計測・分析部門では、実験施設の維持管理とともに、先端的な地球環境情報を得るための実験手法の開発、得られる情報の有効利用や研究シーズ開発に関する研究に取り組んでいます。これらの研究を地球研の研究プロジェクトや全国各地の大学・関連諸機関と連携しながら実施することで、実験技術や研究情報の高度化と施設共同利用の支援を行なっています。

2011年度からは同位体環境学シンポジウム、2012年度からは環境マップ事業を企画し、地球環境研究のより一層の促進をめざしています。

 

情報基盤部門

情報基盤部門長
関野 樹

情報基盤部門では、情報の蓄積と利活用という観点から総合地球環境学の構築を推進する取り組みを進めています。そのなかでも「地球研アーカイブス」は、研究成果をはじめとする活動記録を情報資源として蓄積し、利用可能な形で次世代に残すための中心的な役割を果たします。この地球研アーカイブスには、各種出版物、研究会などの資料や映像といった冊子体やテープなどの資料(約4600件)、研究データ、報告書などの電子版、写真などの電子データ(約4300件)が収録されています。さらに、これらの情報資源を実際の研究の場で活用していく手法の研究開発を進めることで、全国の大学・研究機関と情報を通じた共同利用の高度化を図ります。

地球研アーカイブスの資料とデータベース

また、所内のネットワークや各種サーバなどの設備、地理情報システムなどの研究用ソフトウェアといった情報基盤の整備と運用を通じて地球研の研究活動を支えるとともに、人間文化研究機構が進めている研究資源共有化推進事業など、所外との情報共有にかかる事業についても技術面での支援を担っています。

 

コミュニケーション部門

コミュニケーション部門長
阿部 健一

コミュニケーション部門では、研究部とのコミュニケーションを十分図り、研究プロジェクトの成果を、国際シンポジウム・市民セミナー・地域連携セミナー・ニューズレター・英文叢書などさまざまな媒体を通じて発信していきます。対象は研究者コミュニティに限っていません。小中高校生も含めて広く社会にも拡げています。地球研の成果は、一般の方に理解されて、初めて価値をもつと考えているからです。コミュニケーションの対象に合わせて、研究成果をより高次のものに編集する作業も、部門の大きな役割だと考えています。

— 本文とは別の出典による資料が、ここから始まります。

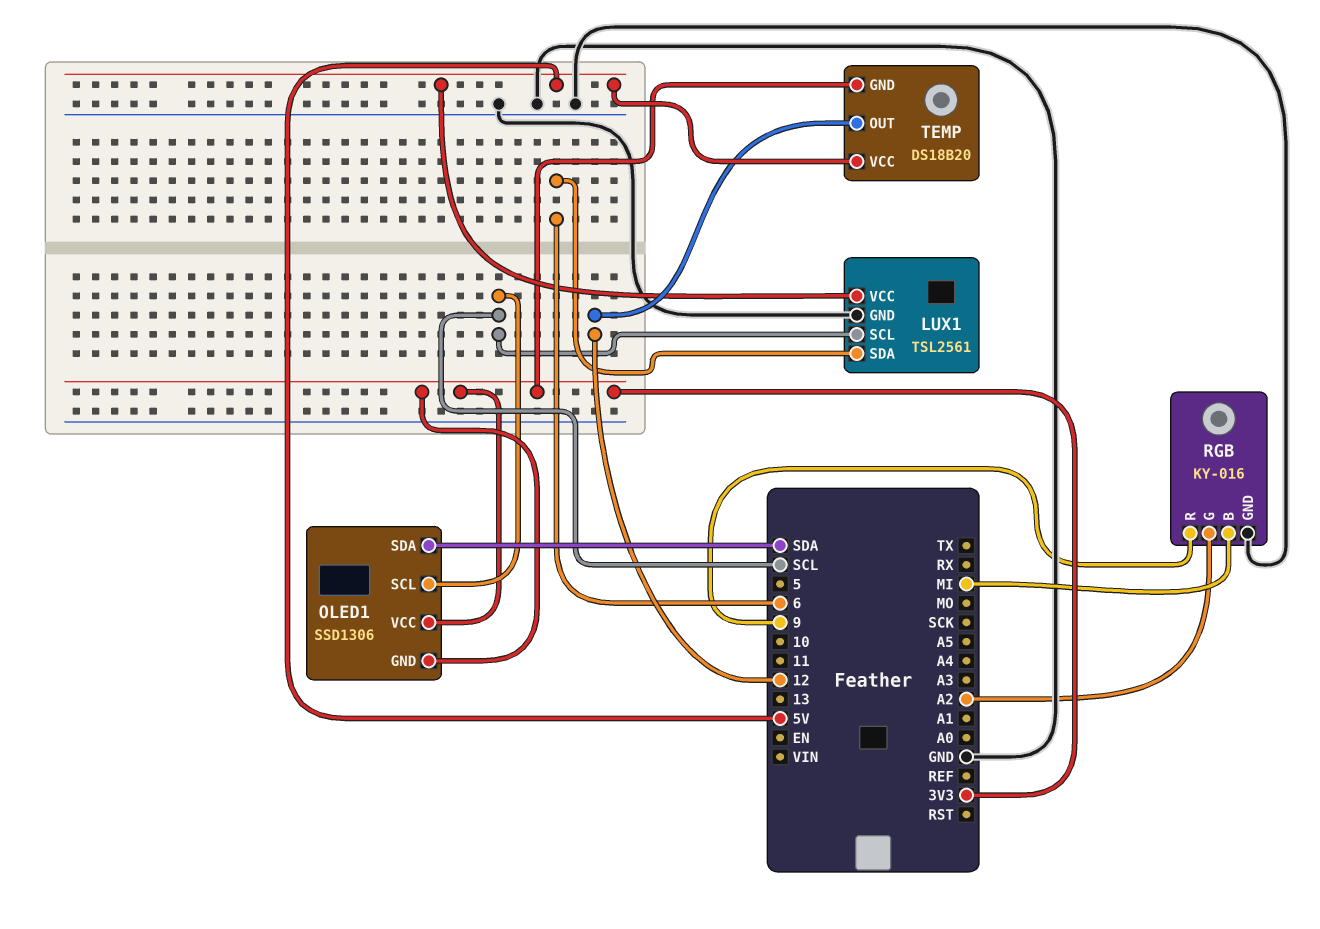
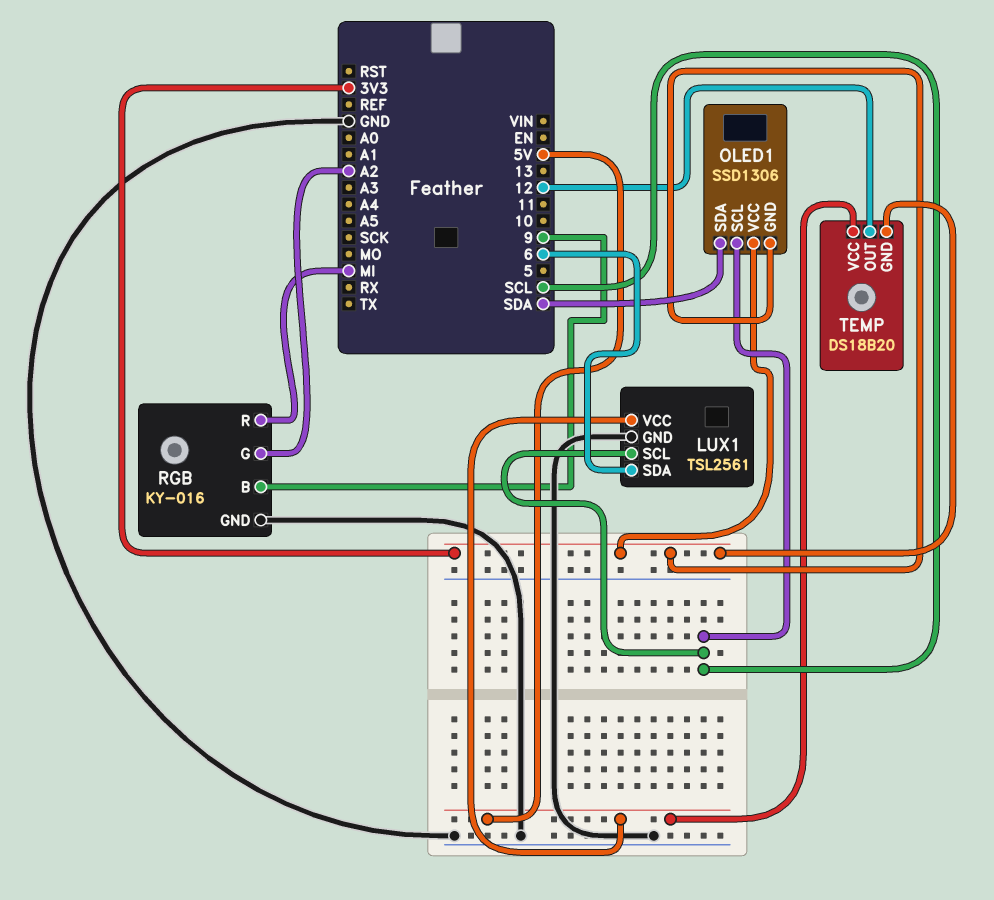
RGB pin B: MI -> 9
RGB pin R: 9 -> MI

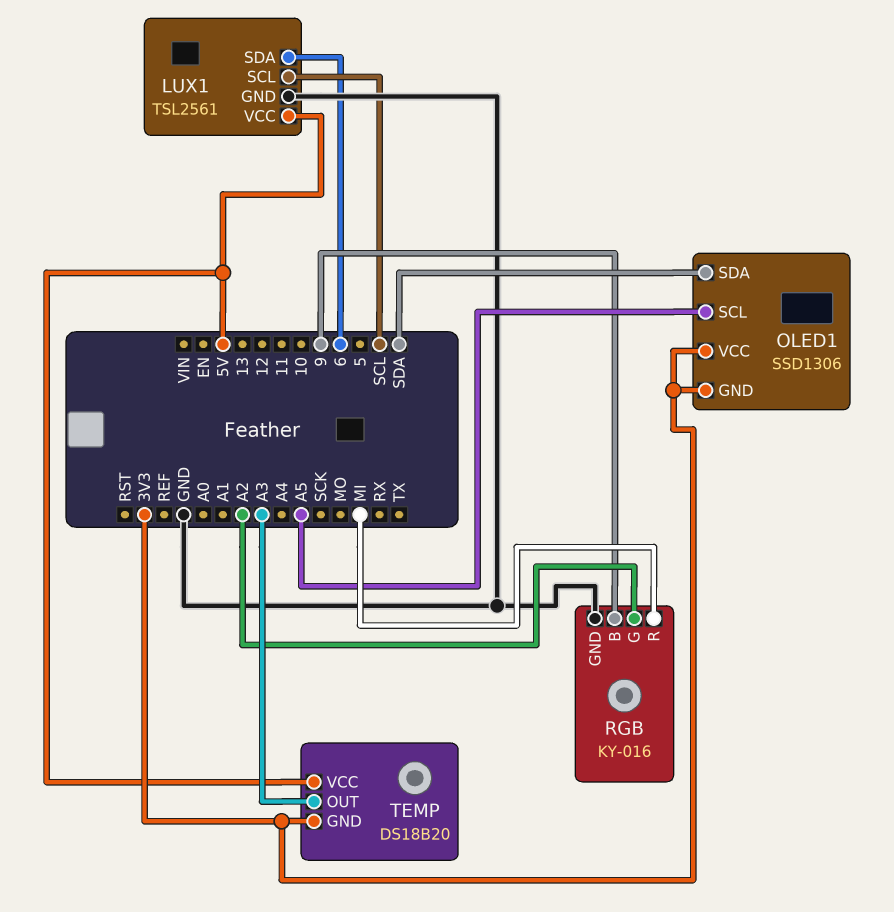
OLED1 pin SCL: SCL -> A5
TEMP pin OUT: 12 -> A3

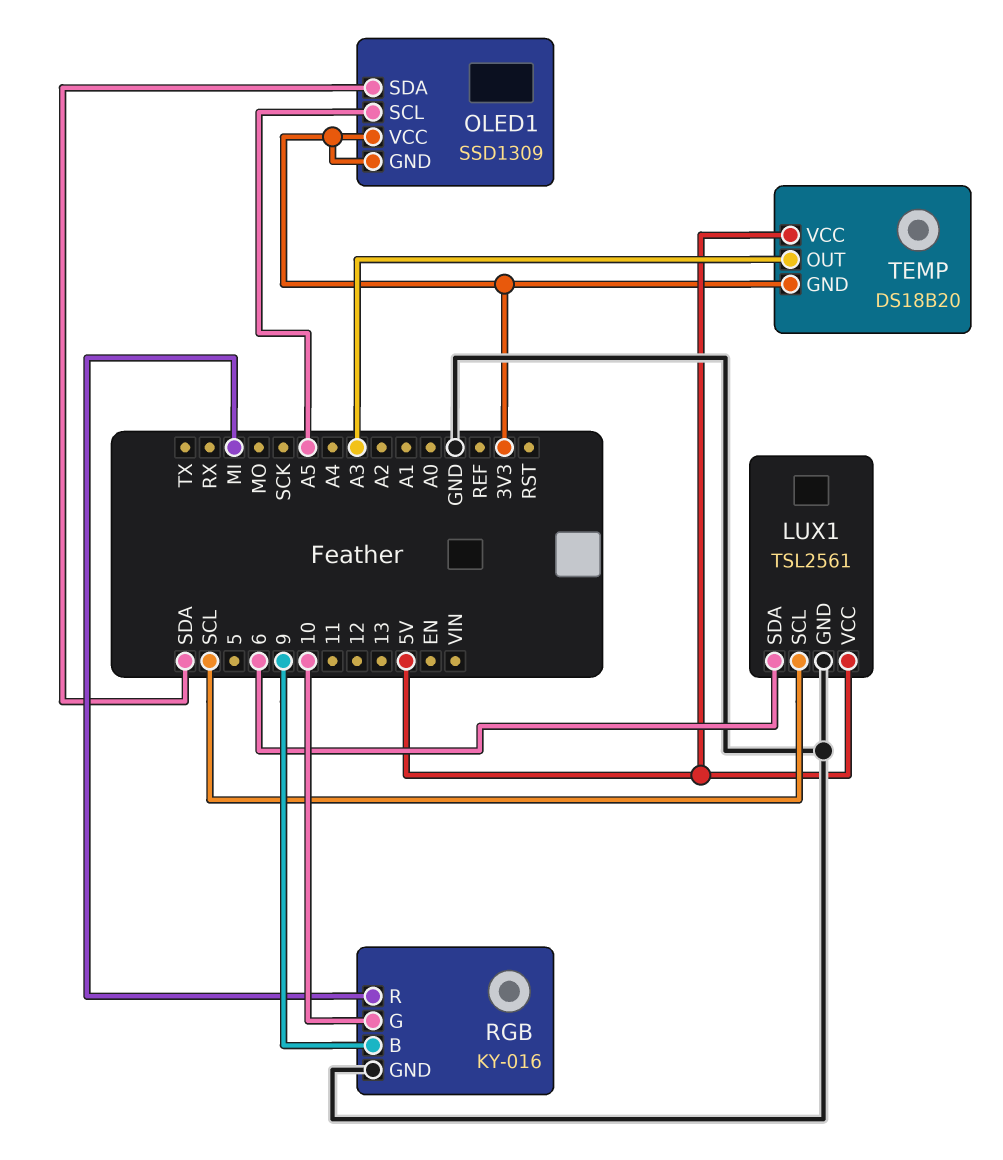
OLED1: SSD1306 -> SSD1309
RGB pin G: A2 -> 10

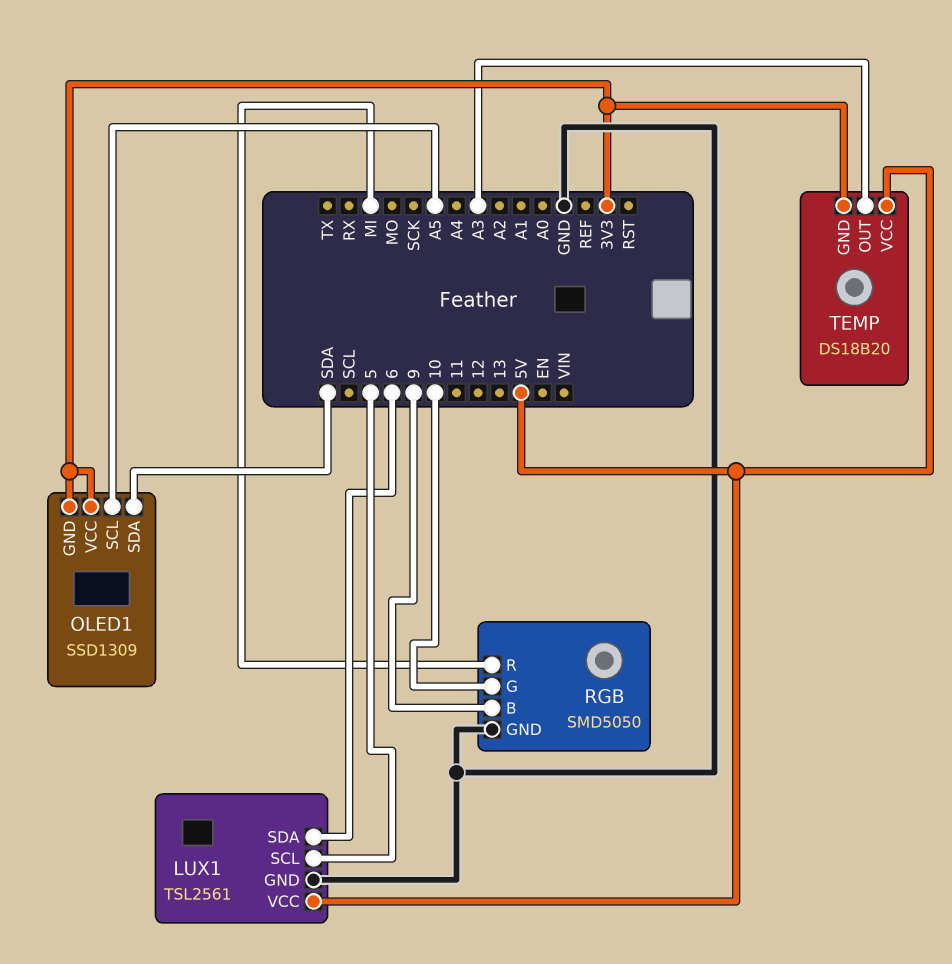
LUX1 pin SCL: SCL -> 5
RGB: KY-016 -> SMD5050

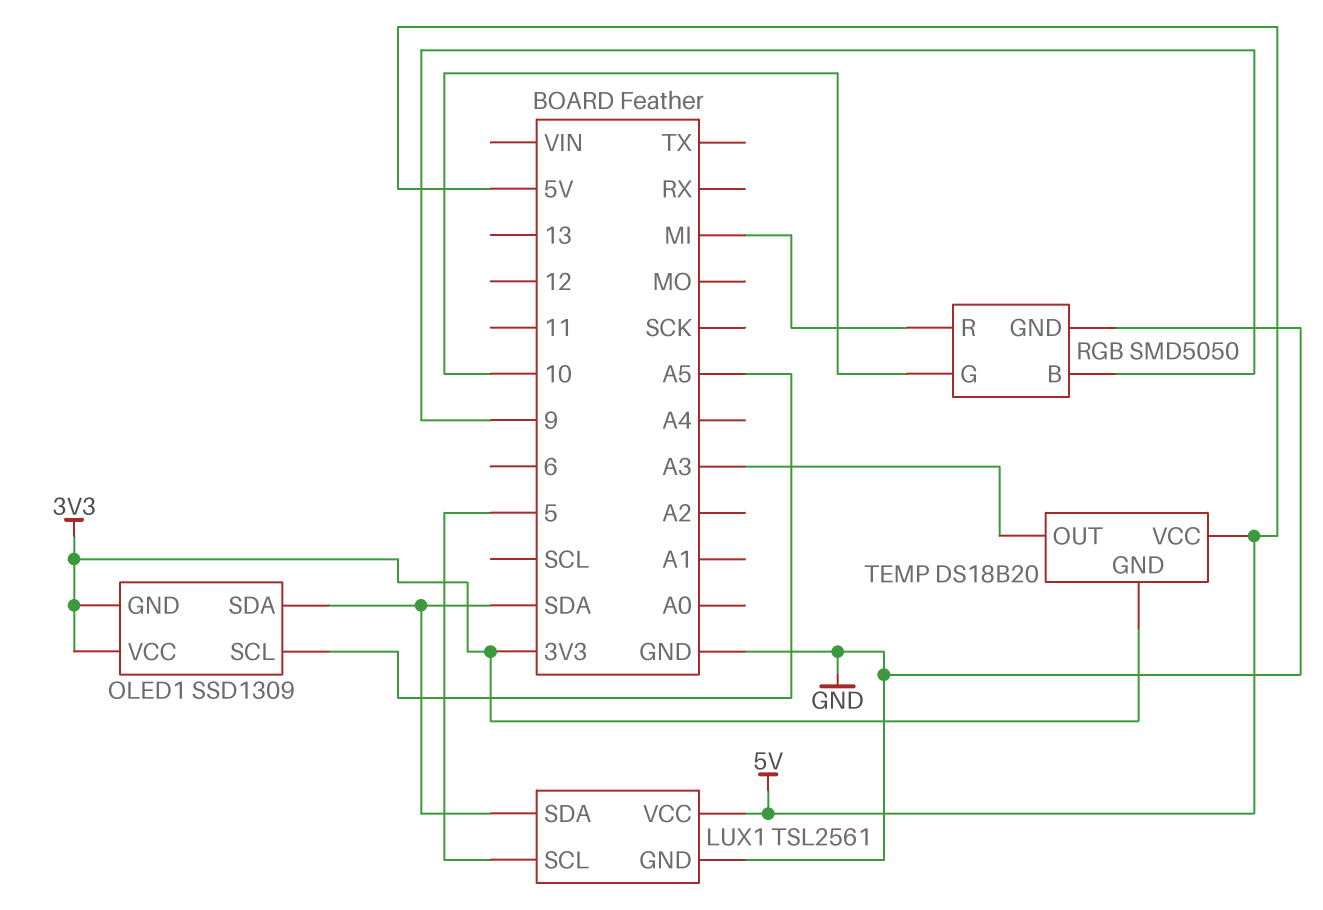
LUX1 pin SDA: 6 -> SDA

2011年度から地球研オープンハウス(13ページを参照)も始めるなど、今後もより開かれた研究所をめざします。なお、英文叢書の刊行や英文ホームページの充実を図るなど国際発信力を強化したほか、2013年度には「地球研和文学術叢書(仮)」の刊行も予定しています。

研究者コミュニティ・一般社会とのコミュニケーションを行なうことは、地球研の研究とは何か、を自問することにもなります。それらを通じて、地球研のアイデンティティを確立することが部門の目的です。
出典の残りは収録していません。